With a video game structure, "Overlord" takes time to get to actual action, but when it finally gets there it is extremely engaging and entertaining.
It is no news that Nazi Germany believed in occult and conducted human experiments under the pretense of science. Nazi-Zombie genre has long been established as one of niche horrors. Hence it is no wonder that “Overlord” tackles same topic. But why now?
The night before D-day a paratrooper squad is sent behind enemy lines. Their object is to disable a radio transmitter set in a church in a village close to the beach so that troops can have support from air. Among them is private Boyce. He is not cut off to be a soldier, for that he doesn’t need constant reminders from his mates. Last thing he wants to do is to kill someone, but he understands that he needs to do his job. But German forces on the ground greeted with heavy artillery fire. Their landing is a nightmare and only five of them survive, including Boyce. They make their way to the village to finish their mission and run into local girl Chloe. Village is swarming with Nazis and Chloe hides Boyce and his mates in her house. Soldiers start planning the upcoming mission, but soon they realize that Nazis are doing something more than just patrolling. And from Chloe they find out that some weird things are happening in the church.
If that sounds familiar, you are not alone. This whole premise has been explored hundreds of times in video games, in fact multiple franchises exist that deal with Nazis trying to create superhuman. There is a reason for that. Nazi soldiers are go-to antagonists of video games.
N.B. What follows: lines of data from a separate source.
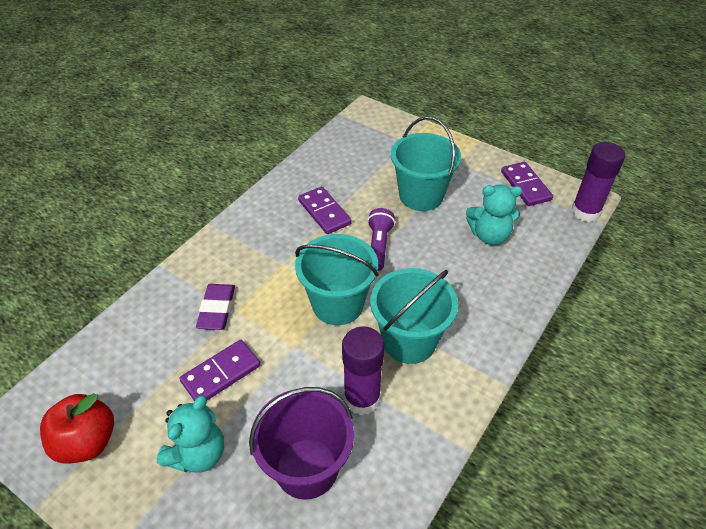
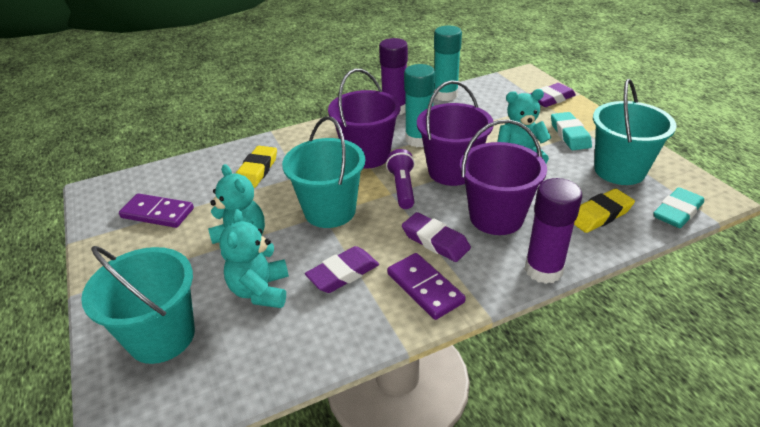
purple bucket: 1 -> 3
purple domino: 3 -> 2
purple eraser: 1 -> 3
red apple: 1 -> 0
turquoise eraser: 0 -> 2
turquoise glue stick: 0 -> 2
turquoise teddy bear: 2 -> 3
yellow eraser: 0 -> 2

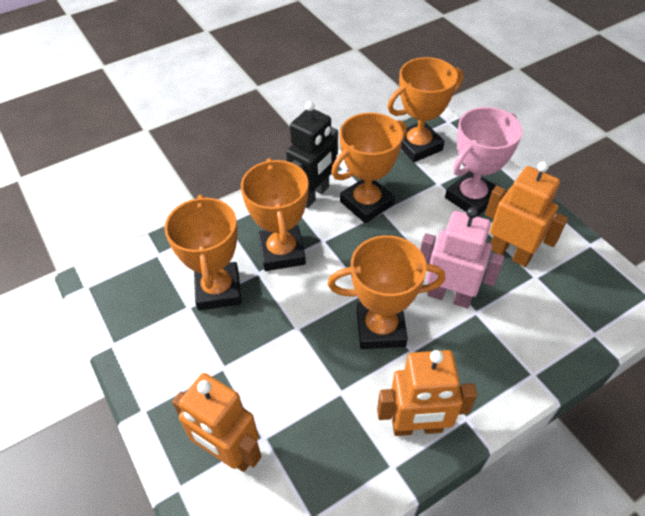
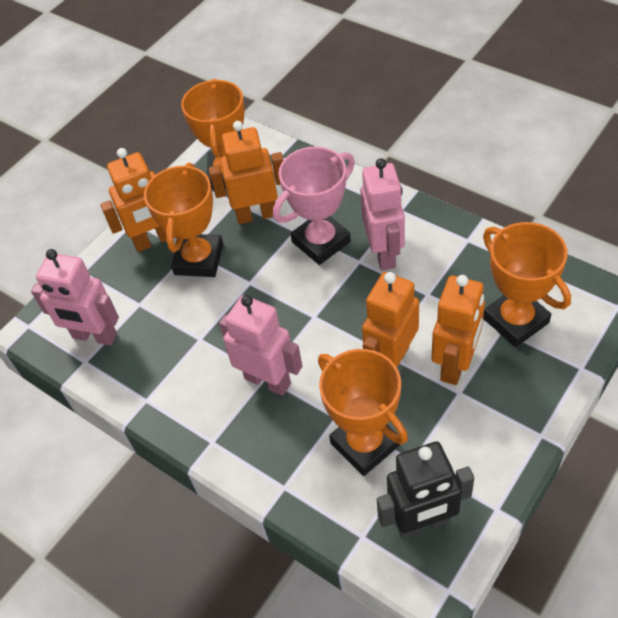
orange robot: 3 -> 4
orange trophy: 5 -> 4
pink robot: 1 -> 3

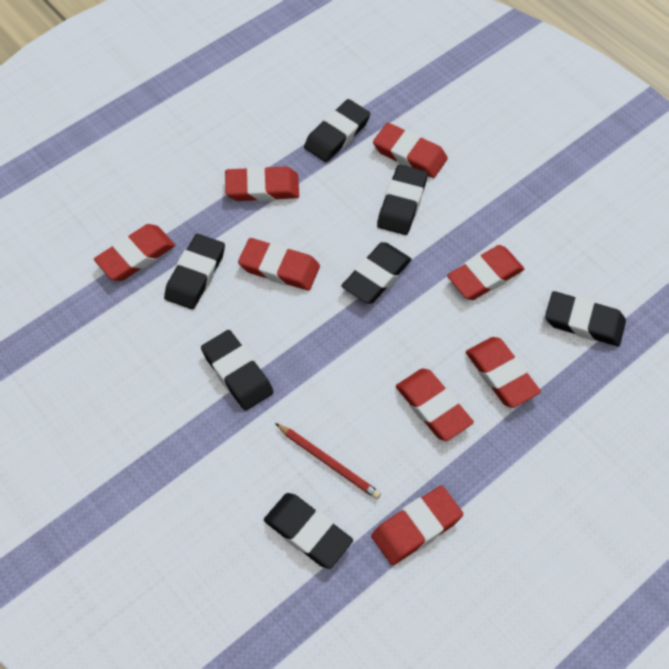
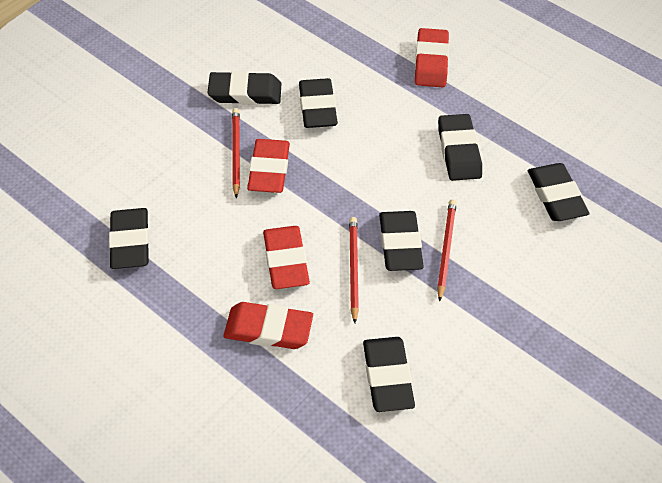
red eraser: 8 -> 4
red pencil: 1 -> 3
You can just kill them right and left without any ethical questions. What else is bigger than them? Zombies, that’s what. They are dead already, so why worry about spraying bullets at them. Then you take both of these and add together and you have Nazi-Zombies – swarm of deadly enemies who a person is not only OK killing with, but kind of is obliged to do so.
And in all this, “Overlord” seems like a very decent film version of “Return to Castle Wolfenstein”. And while it is very alluring at the same time film can’t escape pitfalls being a video game movie. Just like “Tomb Raider“, for the most amount of time, “Overlord” seems like one level of game after another. Jump out of burning plane, land, find friends, go to village, locate friendly NPC who will explain everything, go on a mission to enter church, etc. This level-based approach works like a magic in a video game but doesn’t work that well in film.
“Overlord”, however, also includes moral story. We have an unlikely hero in face of quiet and romantic Boyce, who just never wanted any of this. His character evolution is logical and rational. While in the first of the film he does everything just to survive, he finally gets to situation where he needs to face his inner self and finally show determination and bravery. Which is nice, because rest of the characters are mostly cliche. We have a corporal who is all business, soldier who yaps non-stop and hates everything, Nazi colonel who loves taking advantage of French girls, a kid who is there to push plot forward. Good old horror films cliche character that are one dimensional, plain and convenient.
Overall I did enjoy the directing by Julius Avery, albeit there were some issues with pacing. “Overlord” takes its time to get to much promised zombies. It is not a bad filmmaking, but we all know where it is going. We didn’t come to watch WWII movie, we all came to see the dead come to life. “Overlord” unfortunately takes all these fun action sequences and pushes all the way to final quarter of the film. Shame, because these scenes are really adrenaline-inducing and fun to watch. Instead of this, Avery gives us redundant jump shots, that are neither scary nor jumpy, when it comes to that.
I have to commend the whole cast, they did a very solid job. Jovan Adepo stars as romantic Boyse and he delivers a very good performance. It would be very easy to overact in this role, but Adepo handles himself masterfully. Wyatt Russell plays corporal Ford with strong personality and some secrets. Pilou Asbæk in his usual devious manner plays Nazi officer Wafner.
With a clear video game structure, “Overlord” takes time to get to actual action, but when it finally gets there it is extremely engaging and entertaining.